I've been working at Mozilla for a few years now, although this is my first
job I'd say this is really great already. One Venn diagram I saw in the past
was about choosing your job and the title read: pick two among "interesting",
"well-paid" and "ethical". Well, I think you can easily get all three when
working at Mozilla, or at least that's my experience of it.

Also, I'd suggest that some people have very high expectations when they start
at Mozilla, hoping it works like a perfect anarchist (in the actual political
sense) and democratic organization. It's not the case: Mozilla _Corporation_
is a company (duh!). So it's slightly less corporate than the regular public
company (e.g. there are no shareholders), but it is still working like a
regular company: vertical hierarchy, meritocratic do-ocracy, OKR, you name it.
Some people don't like that and tend to be more virulent towards Mozilla than
they would be towards any other corporation, hence the bad opinions on
Glassdoor, in my opinion.

------
callahad
Like any large company, your experience will vary depending on your manager.

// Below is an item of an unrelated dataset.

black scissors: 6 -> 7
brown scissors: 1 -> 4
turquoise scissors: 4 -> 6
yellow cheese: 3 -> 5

I've been with Mozilla for five and a half years. It's not all been roses--
I've weathered a team disbanding and a bad manager--but in the aftermath of
each, I've ended up in a better place, and I feel like there are still ample
opportunities for me to grow technically and inter-personally.

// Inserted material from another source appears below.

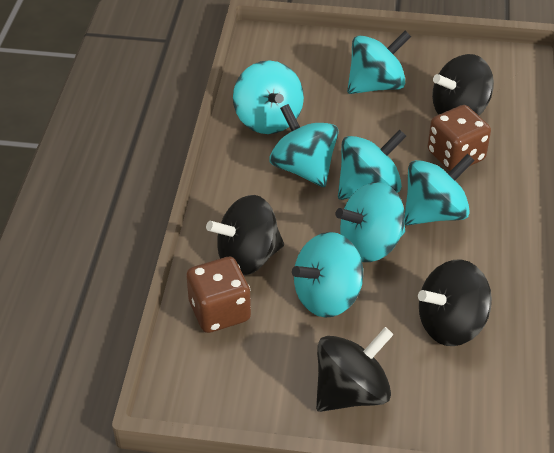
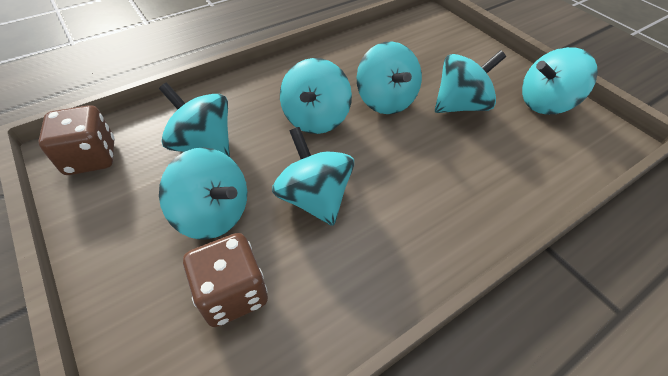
black spinning top: 4 -> 0

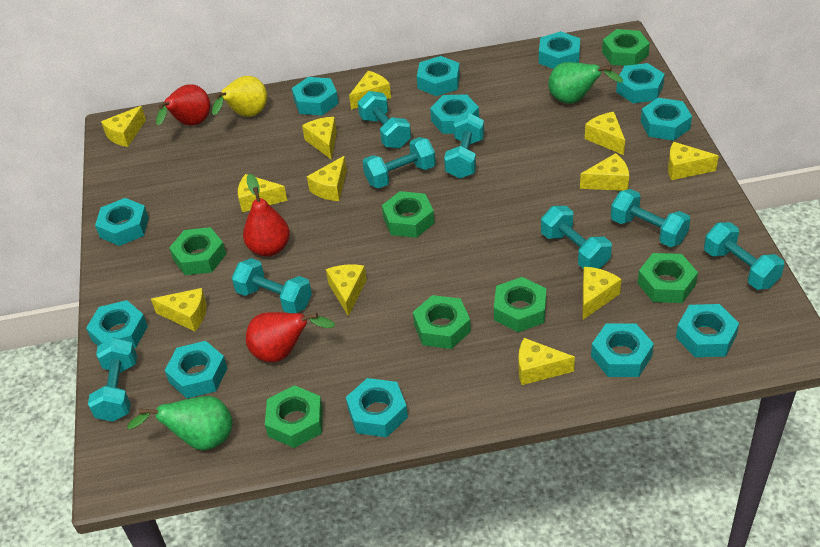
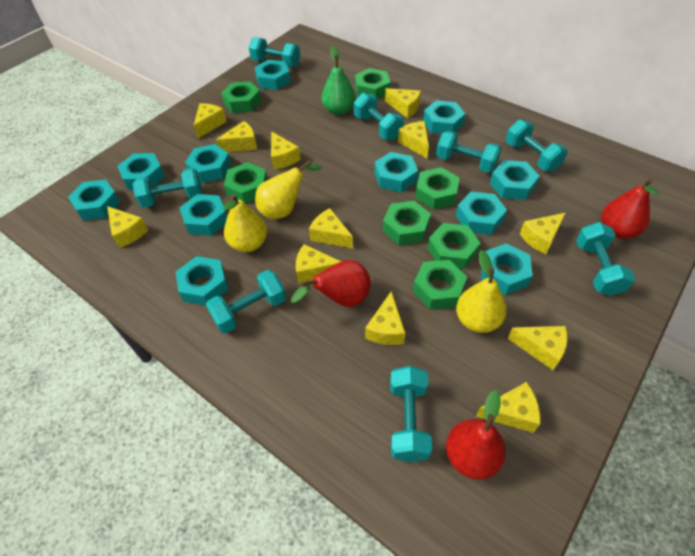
green pear: 2 -> 1
turquoise nut: 12 -> 11
yellow pear: 1 -> 3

It _feels good_ to work for a non-profit that's directly defending the
neutrality and interoperability of the Web itself, both through advocacy and
the direct action of building a modern browser that's competitive with
products produced by, literally, the three largest publicly traded
corporations (by market capitalization) in the world.

Not only does the mission feel good, the salary and benefits are competitive,
and the remote / autonomous / trust-driven culture is worth its weight in
gold. I don't feel like I'm sacrificing anything to work here, and it's
fulfilling work.

Is the ship sinking? I don't think so. Our marketshare percentage has lagged
behind market growth, but our absolute user numbers are stable and
significant. We're back to focusing on core product improvements, and multi-
year experiments like Rust and Servo are paying enormous dividends. If you've
used Firefox, Visual Studio Code, Dropbox, or npm in the past year, you've hit
code written in Rust. We're also racking up wins in other areas: LetsEncrypt
started at Mozilla, and Google's recent abandonment of Native Client was a
direct result of the work Mozilla put into asm.js. WebVR and A-Frame.io are
taking on a life of their own after incubating at Mozilla. And I'm very, very
encouraged by the improvements we're landing in Firefox 57 and beyond: there's
plenty of room for growth, and we're aggressively pursuing it.

Mozilla was a turbulent place a few years ago, but the past two years have
felt better than ever. Join us!

------
dao-
Come help us prevent the ship from sinking. :)

I've been at Mozilla for ~11 years, worked from home for many years, now
splitting my time between the Berlin office and home. I feel good about the
work I do and don't intend to change jobs anytime soon.

There have been some leadership / management issues but it's not all bad.
Admittedly some people (e.g. those working on Firefox OS) were effected more
than others.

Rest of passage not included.